For many years the automotive industry has been faced with a problem in their silicone rubber based power train sealing gaskets called "weep". Weep occurs due to a temperature dependency of the swell of silicone rubber in engine oil. Swell describes the tendency of an elastomer in contact with certain fluids to change in linear dimensions, as a function of time and temperature, as the fluids are adsorbed into the elastomer matrix. Silicone rubbers swell more at higher temperatures (T.sub.2) than at ambient temperature (T.sub.1). Upon cooling the extra oil which is taken up in going from ambient temperature to higher temperature is expelled out of the material, forming weep, allowing oil to pass through the gasket.
Blizzard et. al in U.S. Pat. No. 5,739,192 teach polysiloxane copolymers produced by a Michael Addition reaction between polysiloxanes containing amine functional groups and acrylates having hydrocarbon containing groups. However, this patent does not teach a method of making alkenyl-functional poly(siloxane-acrylates) which are curable via free radical and hydrosilylation methods.
Lo et. al in U.S. Pat. No. 4,698,406 teach a curable two-part silicone composition comprising (i) an amine-functional polyorganosiloxane and (ii) acryl-functional polyorganosiloxane selected from acryloxy, methacryloxy or acrylamide-functional polyorganosiloxanes. Components (i) and (ii) of the composition cure by a Michael-type addition to form a solid polyorganosiloxane resin or elastomer.

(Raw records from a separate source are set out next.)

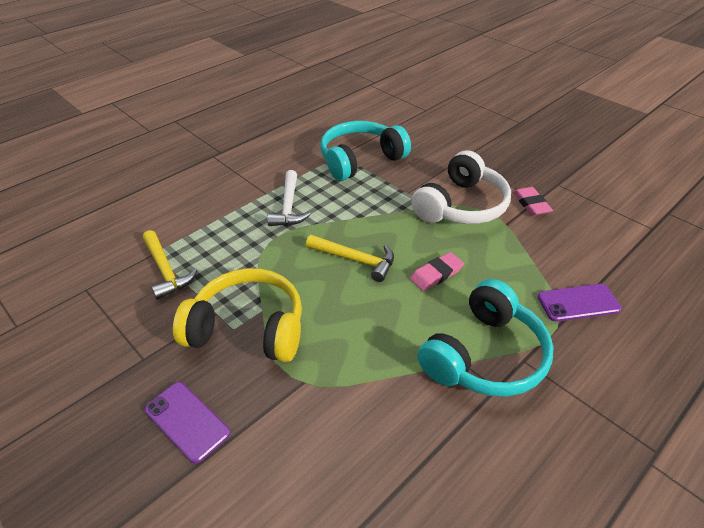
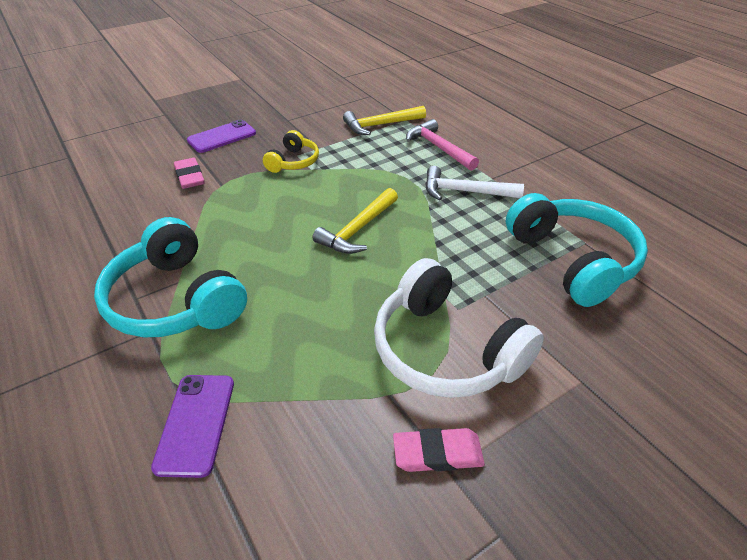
camera: 100 degrees right, 0 degrees up
(216, 225) = (438, 148): none -> pink hammer
(248, 328) = (293, 162): yellow headphones -> yellow headphones, size x0.53
(436, 274) = (311, 289): pink eraser -> pink eraser (190, 176)

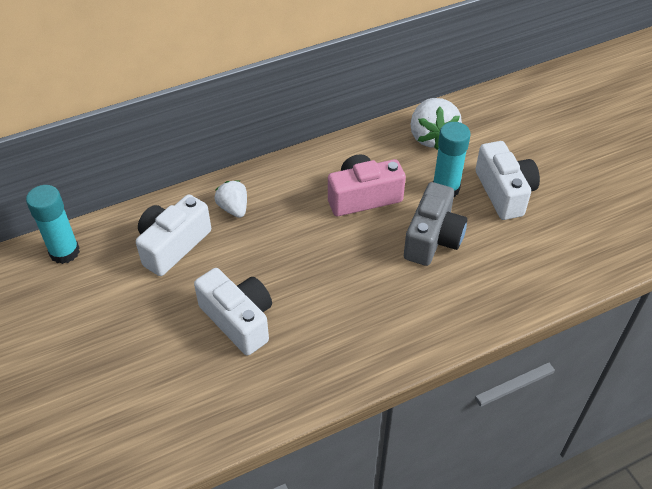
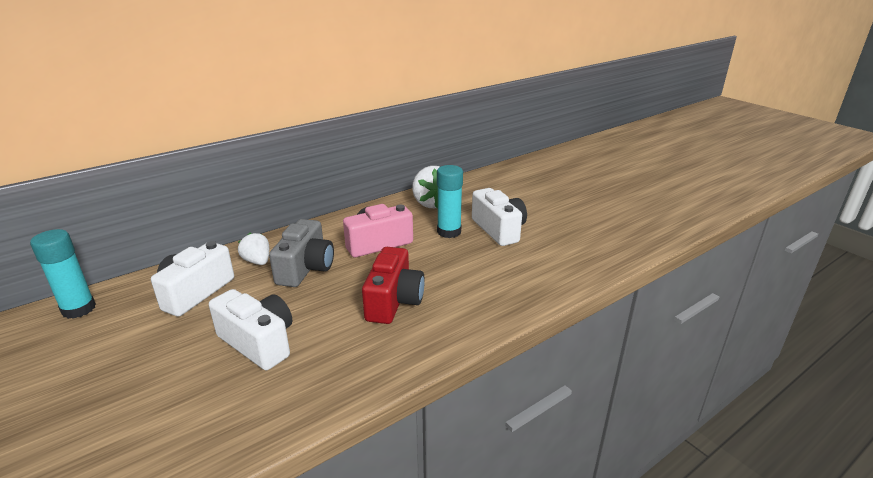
camera: 10 degrees left, 20 degrees down
(373, 285) = (394, 301): none -> red camera
(432, 238) = (443, 264): grey camera -> grey camera (306, 268)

Pendant methacryl-functional siloxanes have been prepared by reacting pendant aminosiloxanes with difunctional acryl compounds in a Michael-type addition reaction. See for example Lee et al. in EP Pub. No. 230,242, and Griswold et al. in EP Pub. No. 274,699. Siloxanes containing functional methacrylate groups have recently gained importance, because they may be cured by UV irradiation rather than by thermal initiation.
The object of this invention is to make poly(siloxane-acrylate) elastomers with reduced weep when exposed to engine oil and fluids in automotive power trains. Another object of this invention is alkenyl-functional poly(siloxane-acrylates) which are curable to such poly(siloxane-acrylate) elastomers. Another object is a method of making the alkenyl-functional poly(siloxane-acrylates) with pendant oxycarbonylethyleneimino-containing organic groups using a Michael-type addition.